They all had a story.
Supreme Court judicial robes don't leave a lot of room for accessorizing, but the most notorious SCOTUS justice never let that stop her from adding flair (and often political statements) to her ensembles. Although she rarely gave interviews, fans picked up notes over the years on what Ruth Bader Ginsburg's collars mean.
Widely recognized for her dissenting opinions as well as her collection of collars (also known as jabots), Ginsburg was a liberal social icon, appearing everywhere from children's "Superhero Day" costumes to Lego keychains on Etsy. Her famous "dissent" collar — worn for such occasions as her Hobby Lobby contraception case dissent — has even been made into necklaces and pins.

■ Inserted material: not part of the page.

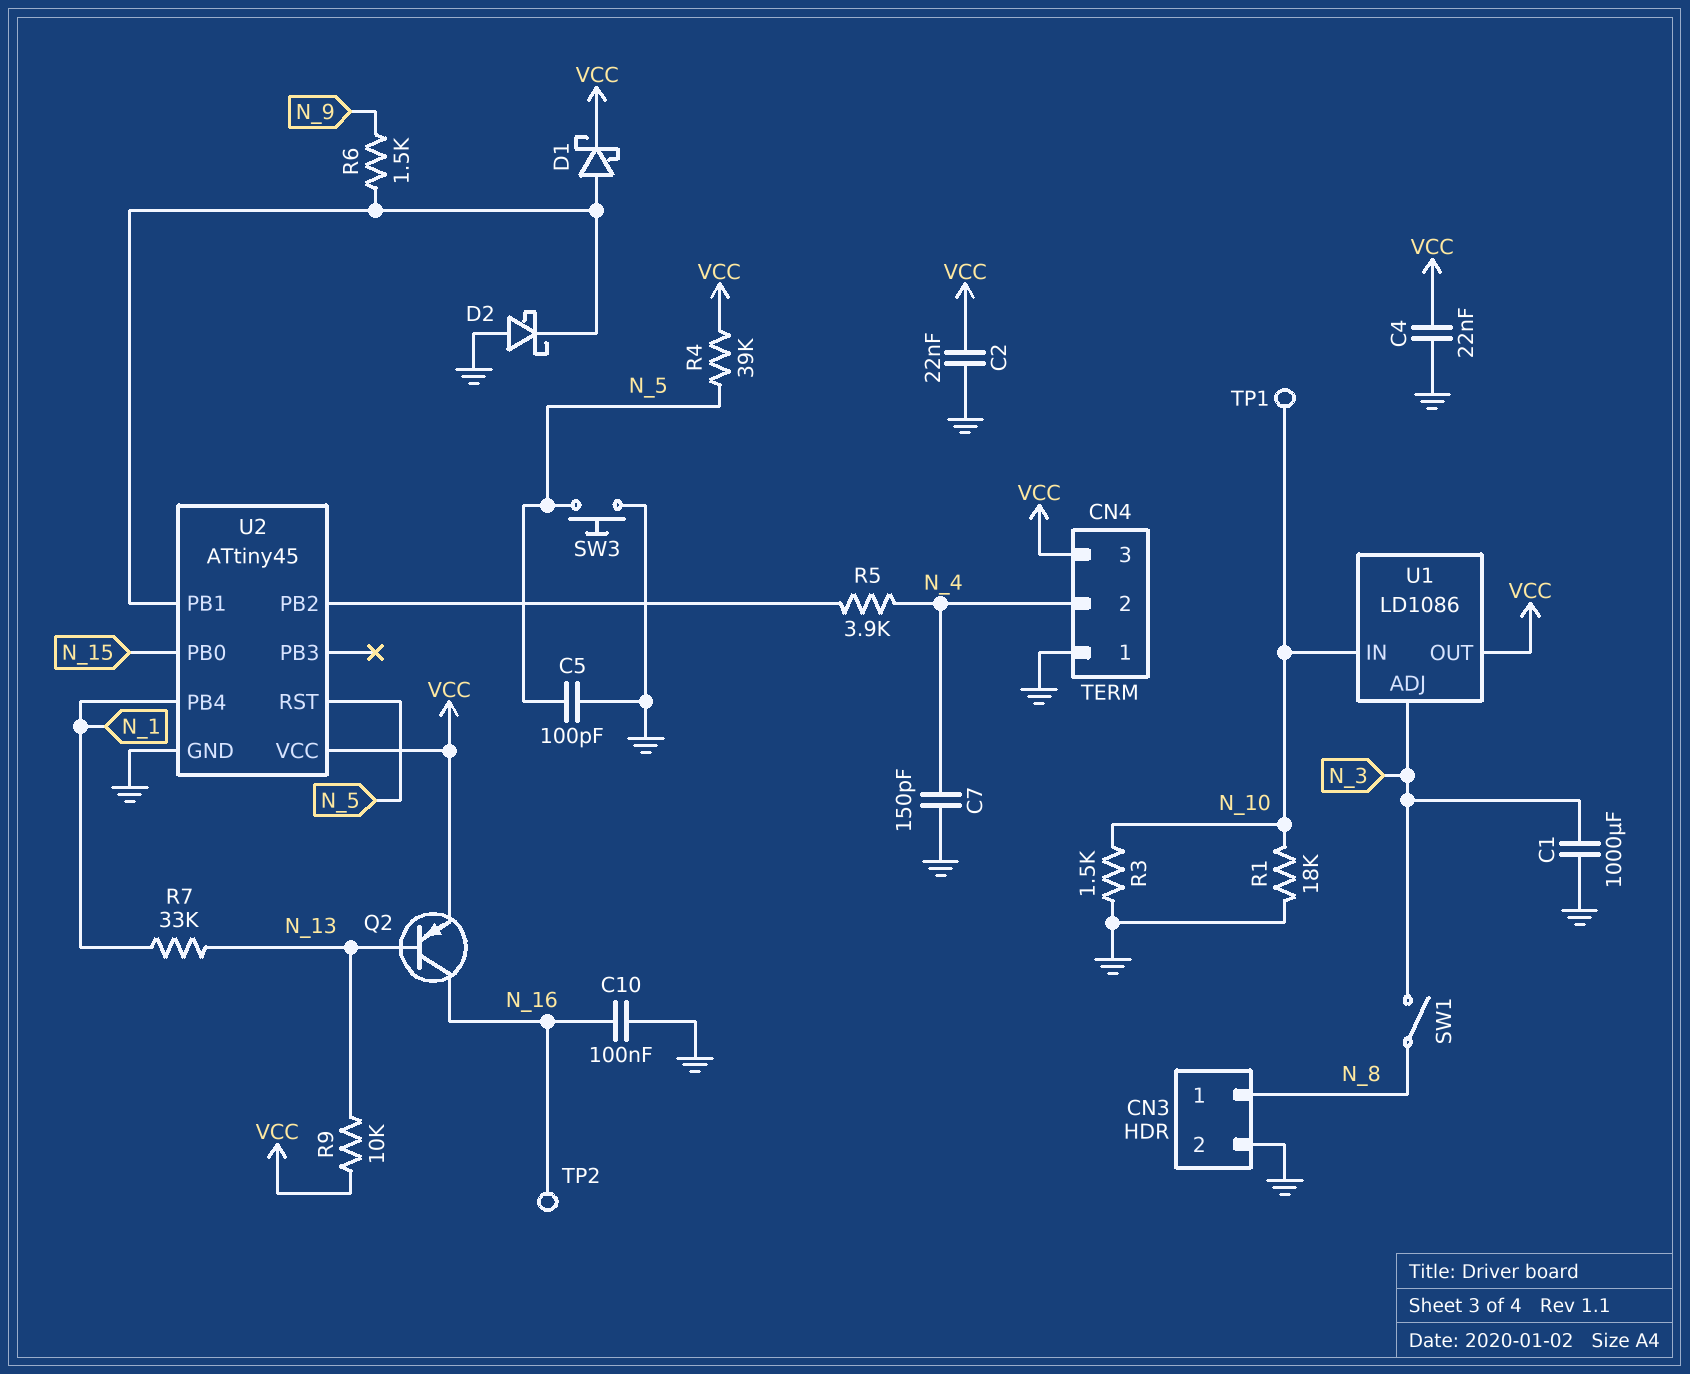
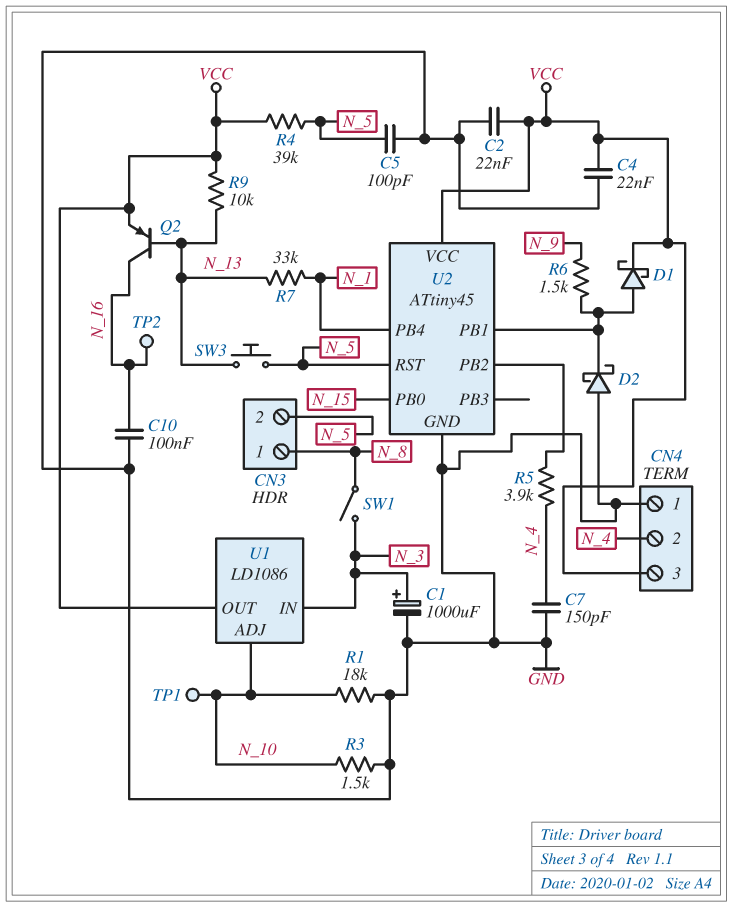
C1: 1000uF (GND, N_3) -> 1000uF (plus N_3, minus GND)
CN3 pin 2: GND -> N_5
SW3: button (GND, N_5) -> button (N_5, N_13)
U1 pin ADJ: N_3 -> N_10
U1 pin IN: N_10 -> N_3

"The standard robe is made for a man because it has a place for the shirt to show, and the tie," RBG said in a 2009 interview with The Washington Post. "So Sandra Day O'Connor and I thought it would be appropriate if we included as part of our robe something typical of a woman.
"So I have many, many collars."
From her iconic bejeweled "dissent" jabot to more understated lace, RBG had a look for every court decision. More than simply accessories to a black robe, her collars became symbols of her unapologetic and strongly feminist ideals.
Justice Ruth Bader Ginsburg died on Sept.19 at the age of 87, but her style legacy lives on. Scroll down for her iconic collars and the meaning behind them.
According to Ginsburg, this statement collar came from the New York Metropolitan Opera gift shop. It is a replica of the collar worn by Plácido Domingo in Verdi's opera Stiffelio.
(Fun fact: Domingo surprised Ginsburg with a serenade when she received an honorary law degree from Harvard. "It was glorious," she said.)
Given to her by her law clerks, this gold embellished jabot makes an appearance every time RBG announces a majority opinion. In Couric's words, it's "for when you really want to make a statement." No arguments here!
This netted lace collar has made frequent appearances over the years and can even be seen in a portrait she commissioned by Simmie Knox in 2000.
So iconic you can now buy a replica of this collar as a necklace, this is Ginsburg's "dissenting" collar. When Couric asked why this jabot in particular is her dissent collar, RBG merely replied, "It looks fitting for dissent."
It also doubles a subtle way to throw shade. She wore this collar the day after Trump's election to president, even though there were no court decision announcements that day.
Ginsburg's prolific collection of collars may have started as a way to unapologetically express her femininity and bold sense of style in a field dominated by men. But each one has since taken on a personality and political meaning of its own — and turned RBG into a feminist fashion icon in the process.